Sustainability isn’t just a buzzword – it’s a call to action. Around the world, consumers are calling on brands, bars, restaurants and more to do their part to safeguard our environment.
In Macao, one chef is heeding the call. Chef Michele Dell’Aquila, who helms The Manor at The St. Regis Macao, has set out to show that sustainable cooking can not only exceed customer demands, but also take fine dining to new heights.
The Manor’s six-course “Celebrate Sustainability” menu, which features fresh, sustainably sourced ingredients and wines from leading ethical producers, is a case in point. On top of being organic and nutritious, the menu showcases seasonal produce, such as white asparagus from environmentally friendly French growers, baby celeriac and green peas from boutique French gardener Eric Roy Maraîcher, and pesticide-free baby artichokes grown in sun-dappled Padua in northern Italy.

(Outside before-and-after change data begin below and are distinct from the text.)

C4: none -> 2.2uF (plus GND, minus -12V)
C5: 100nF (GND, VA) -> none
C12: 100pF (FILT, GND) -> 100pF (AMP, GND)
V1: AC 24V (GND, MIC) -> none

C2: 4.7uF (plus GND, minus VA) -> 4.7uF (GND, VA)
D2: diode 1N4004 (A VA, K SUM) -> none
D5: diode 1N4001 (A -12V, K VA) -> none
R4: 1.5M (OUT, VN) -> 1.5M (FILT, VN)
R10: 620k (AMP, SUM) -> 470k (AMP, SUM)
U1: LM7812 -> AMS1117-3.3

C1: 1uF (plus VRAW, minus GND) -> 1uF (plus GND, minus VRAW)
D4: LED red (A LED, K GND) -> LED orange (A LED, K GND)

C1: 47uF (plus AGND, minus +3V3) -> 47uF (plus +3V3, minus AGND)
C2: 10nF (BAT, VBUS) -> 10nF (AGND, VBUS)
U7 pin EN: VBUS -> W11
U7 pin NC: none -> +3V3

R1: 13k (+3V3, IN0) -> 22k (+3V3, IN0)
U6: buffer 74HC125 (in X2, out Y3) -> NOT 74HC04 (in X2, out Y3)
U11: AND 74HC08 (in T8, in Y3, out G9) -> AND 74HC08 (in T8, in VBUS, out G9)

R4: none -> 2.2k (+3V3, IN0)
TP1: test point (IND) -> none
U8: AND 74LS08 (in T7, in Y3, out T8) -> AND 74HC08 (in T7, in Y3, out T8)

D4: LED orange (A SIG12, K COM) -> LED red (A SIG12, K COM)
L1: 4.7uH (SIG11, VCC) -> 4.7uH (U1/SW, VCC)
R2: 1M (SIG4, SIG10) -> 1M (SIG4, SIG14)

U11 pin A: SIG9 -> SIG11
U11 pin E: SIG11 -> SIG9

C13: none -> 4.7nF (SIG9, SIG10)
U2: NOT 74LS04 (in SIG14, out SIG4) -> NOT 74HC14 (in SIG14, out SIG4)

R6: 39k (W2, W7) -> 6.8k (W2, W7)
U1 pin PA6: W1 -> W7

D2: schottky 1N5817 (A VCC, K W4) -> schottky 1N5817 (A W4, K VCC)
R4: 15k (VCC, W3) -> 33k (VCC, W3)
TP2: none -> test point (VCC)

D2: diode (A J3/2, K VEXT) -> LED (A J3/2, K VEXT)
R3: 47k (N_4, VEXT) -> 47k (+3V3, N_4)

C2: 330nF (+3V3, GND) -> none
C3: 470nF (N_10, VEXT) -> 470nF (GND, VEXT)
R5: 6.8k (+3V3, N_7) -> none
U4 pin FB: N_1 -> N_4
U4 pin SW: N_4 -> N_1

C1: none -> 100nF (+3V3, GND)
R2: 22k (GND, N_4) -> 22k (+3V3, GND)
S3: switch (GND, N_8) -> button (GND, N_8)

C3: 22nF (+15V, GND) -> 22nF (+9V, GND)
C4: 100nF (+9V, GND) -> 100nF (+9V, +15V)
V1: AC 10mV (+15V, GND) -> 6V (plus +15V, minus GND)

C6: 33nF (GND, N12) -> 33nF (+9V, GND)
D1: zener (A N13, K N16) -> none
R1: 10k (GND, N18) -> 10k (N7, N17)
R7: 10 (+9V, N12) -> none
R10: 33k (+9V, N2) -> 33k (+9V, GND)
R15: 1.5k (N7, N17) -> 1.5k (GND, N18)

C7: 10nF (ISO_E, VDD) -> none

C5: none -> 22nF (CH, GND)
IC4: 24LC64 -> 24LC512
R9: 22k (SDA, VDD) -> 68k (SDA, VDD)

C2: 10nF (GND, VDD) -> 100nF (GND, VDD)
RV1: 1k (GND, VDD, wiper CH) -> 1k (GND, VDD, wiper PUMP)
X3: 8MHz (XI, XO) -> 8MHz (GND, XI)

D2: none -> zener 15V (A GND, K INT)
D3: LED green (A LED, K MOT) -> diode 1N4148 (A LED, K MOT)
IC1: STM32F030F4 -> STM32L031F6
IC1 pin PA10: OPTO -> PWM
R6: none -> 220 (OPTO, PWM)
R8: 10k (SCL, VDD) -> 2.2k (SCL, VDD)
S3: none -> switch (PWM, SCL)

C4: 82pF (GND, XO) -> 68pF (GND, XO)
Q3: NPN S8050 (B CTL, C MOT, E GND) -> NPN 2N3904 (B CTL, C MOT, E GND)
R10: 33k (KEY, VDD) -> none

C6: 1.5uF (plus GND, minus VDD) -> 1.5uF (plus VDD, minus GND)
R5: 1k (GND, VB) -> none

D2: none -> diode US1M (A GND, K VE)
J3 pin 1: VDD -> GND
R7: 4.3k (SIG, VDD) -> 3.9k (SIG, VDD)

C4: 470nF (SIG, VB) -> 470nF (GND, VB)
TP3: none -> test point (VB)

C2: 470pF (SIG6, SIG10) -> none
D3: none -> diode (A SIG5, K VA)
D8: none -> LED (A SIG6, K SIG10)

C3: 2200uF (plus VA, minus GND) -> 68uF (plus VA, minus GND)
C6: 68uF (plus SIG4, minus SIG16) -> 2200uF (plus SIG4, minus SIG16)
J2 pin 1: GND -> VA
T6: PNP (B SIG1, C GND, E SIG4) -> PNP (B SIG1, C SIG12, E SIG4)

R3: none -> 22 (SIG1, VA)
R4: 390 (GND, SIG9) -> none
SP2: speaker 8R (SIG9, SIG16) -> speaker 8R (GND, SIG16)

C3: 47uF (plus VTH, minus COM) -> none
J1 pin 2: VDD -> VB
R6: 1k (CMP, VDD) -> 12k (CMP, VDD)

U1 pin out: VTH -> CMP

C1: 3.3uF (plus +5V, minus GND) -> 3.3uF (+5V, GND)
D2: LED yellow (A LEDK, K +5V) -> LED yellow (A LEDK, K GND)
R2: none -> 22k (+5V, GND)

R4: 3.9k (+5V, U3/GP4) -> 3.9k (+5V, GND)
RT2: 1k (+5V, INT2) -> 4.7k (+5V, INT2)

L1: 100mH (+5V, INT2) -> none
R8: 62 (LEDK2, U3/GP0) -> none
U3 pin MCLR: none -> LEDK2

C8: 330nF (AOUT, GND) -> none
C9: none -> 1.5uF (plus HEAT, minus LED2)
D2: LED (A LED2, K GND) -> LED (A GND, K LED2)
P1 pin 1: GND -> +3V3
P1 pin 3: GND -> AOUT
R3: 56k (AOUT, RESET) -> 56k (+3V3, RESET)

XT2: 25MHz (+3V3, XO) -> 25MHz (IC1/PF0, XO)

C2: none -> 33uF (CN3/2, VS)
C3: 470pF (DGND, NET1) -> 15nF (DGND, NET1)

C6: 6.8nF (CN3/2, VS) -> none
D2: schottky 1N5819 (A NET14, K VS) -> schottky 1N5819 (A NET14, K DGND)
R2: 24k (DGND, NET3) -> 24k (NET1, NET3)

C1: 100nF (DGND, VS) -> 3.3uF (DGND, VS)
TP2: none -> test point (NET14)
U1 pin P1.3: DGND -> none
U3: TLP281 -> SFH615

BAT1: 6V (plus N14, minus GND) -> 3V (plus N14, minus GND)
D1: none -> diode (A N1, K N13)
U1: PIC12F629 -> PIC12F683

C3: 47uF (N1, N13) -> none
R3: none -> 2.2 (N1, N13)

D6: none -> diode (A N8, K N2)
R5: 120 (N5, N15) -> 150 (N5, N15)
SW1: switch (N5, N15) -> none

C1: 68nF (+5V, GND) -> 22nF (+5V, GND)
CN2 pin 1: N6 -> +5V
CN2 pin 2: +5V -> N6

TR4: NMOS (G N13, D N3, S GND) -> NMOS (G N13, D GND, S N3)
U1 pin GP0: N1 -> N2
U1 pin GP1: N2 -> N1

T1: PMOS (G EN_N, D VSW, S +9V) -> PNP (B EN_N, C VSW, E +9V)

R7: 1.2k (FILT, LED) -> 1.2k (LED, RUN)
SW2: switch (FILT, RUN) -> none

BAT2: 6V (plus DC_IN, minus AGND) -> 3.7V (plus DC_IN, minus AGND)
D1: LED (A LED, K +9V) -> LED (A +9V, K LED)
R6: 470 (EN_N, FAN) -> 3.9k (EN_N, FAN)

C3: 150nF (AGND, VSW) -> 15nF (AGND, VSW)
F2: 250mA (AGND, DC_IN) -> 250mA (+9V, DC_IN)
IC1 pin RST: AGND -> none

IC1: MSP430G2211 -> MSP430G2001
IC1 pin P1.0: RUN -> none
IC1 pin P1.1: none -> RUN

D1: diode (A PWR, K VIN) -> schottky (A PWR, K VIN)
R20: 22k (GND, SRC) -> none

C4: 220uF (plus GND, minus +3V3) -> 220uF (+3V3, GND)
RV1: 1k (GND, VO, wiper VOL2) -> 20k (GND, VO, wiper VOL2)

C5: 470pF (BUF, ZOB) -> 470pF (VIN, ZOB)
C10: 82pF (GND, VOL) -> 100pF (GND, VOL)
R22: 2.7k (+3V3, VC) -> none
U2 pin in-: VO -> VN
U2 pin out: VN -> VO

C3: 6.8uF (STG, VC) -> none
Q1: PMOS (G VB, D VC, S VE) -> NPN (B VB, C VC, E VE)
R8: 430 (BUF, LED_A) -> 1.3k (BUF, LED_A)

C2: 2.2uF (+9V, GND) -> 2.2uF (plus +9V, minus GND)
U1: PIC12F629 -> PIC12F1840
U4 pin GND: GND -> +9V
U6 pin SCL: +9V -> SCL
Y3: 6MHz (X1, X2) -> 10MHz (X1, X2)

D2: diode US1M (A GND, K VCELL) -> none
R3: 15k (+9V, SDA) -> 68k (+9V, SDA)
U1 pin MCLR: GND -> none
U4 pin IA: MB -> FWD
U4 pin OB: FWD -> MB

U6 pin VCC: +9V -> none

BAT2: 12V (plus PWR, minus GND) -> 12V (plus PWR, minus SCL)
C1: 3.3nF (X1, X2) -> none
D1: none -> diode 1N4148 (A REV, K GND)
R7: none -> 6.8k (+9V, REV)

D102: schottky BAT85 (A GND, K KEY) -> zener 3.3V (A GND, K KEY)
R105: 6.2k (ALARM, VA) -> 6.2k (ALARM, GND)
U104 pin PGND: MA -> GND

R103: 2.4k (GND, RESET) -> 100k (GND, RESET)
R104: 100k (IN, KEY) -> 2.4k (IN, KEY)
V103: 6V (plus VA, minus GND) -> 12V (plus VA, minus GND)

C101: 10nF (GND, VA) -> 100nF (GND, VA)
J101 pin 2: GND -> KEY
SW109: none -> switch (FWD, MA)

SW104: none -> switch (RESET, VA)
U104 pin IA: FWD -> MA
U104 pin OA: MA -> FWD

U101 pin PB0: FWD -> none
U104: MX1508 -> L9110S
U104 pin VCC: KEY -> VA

“Our aim is to utilise seasonal ingredients to design a menu that not only tantalises the taste buds but is also environmentally friendly,” says Dell’Aquila.
Across the menu, Dell’Aquila works with only the freshest ingredients and lets their natural flavours shine. For instance, his Kyoto snow crab dish highlights the soft, sweet flavour and delicate meat of the seasonal delicacy – a species that breeds in the Sea of Japan’s low-temperature, nutrient-rich waters.
The dish comes with white asparagus grown by two French producers who champion sustainability on their farms: former chef Jérôme Galis and ASPA. For example, ASPA uses green waste compost, manure and a carefully controlled drip irrigation system to cultivate its exceptionally tender, fibreless white asparagus.
Dell’Aquila also emphasises process and tradition. For example, he explains that the yukimuro (snow-aged) A4 Wagyu on the menu is aged naturally using a 200-year-old technique: in snowy Niigata, on the west coast of Japan, purveyors age the beef in a storehouse covered in snow like a natural refrigerator that Dell’Aquila says saves energy and yields exceptional texture and taste. Dell’Aquila then elevates the rich, highly marbled steak with black truffle sauce and Suntory’s Hakushu 12-year-old whisky.
Meanwhile, he sources his Dover sole from a Spanish company, Prodemar, that adheres to rigorous quality control procedures to ensure its operations are certified environmentally sustainable by the likes of Global G.A.P. and IFS Food.
Dell’Aquila serves the mild, slightly sweet fish with razor clams, a vermouth sauce and baby celeriac from Eric Roy Maraîcher. Located in Saint-Genouph, France, just outside Tours, the acclaimed producer of microgreens and mini vegetables pays special care to soil management, composts leftover vegetable leaves and discarded goods for fertiliser, and rotates crops in short cycles, which helps improve soil quality and keep out soil-borne pests.
While sustainability and seasonality take centre stage, the chef also weaves personal touches into his dishes. For his baby artichoke dish, for example, he uses one of his mother’s cherished recipes as a starting point. These artichokes have a very short season, he explains; every year, his mother would prepare a special dish with these delicacies, a fond childhood memory that stays with him today.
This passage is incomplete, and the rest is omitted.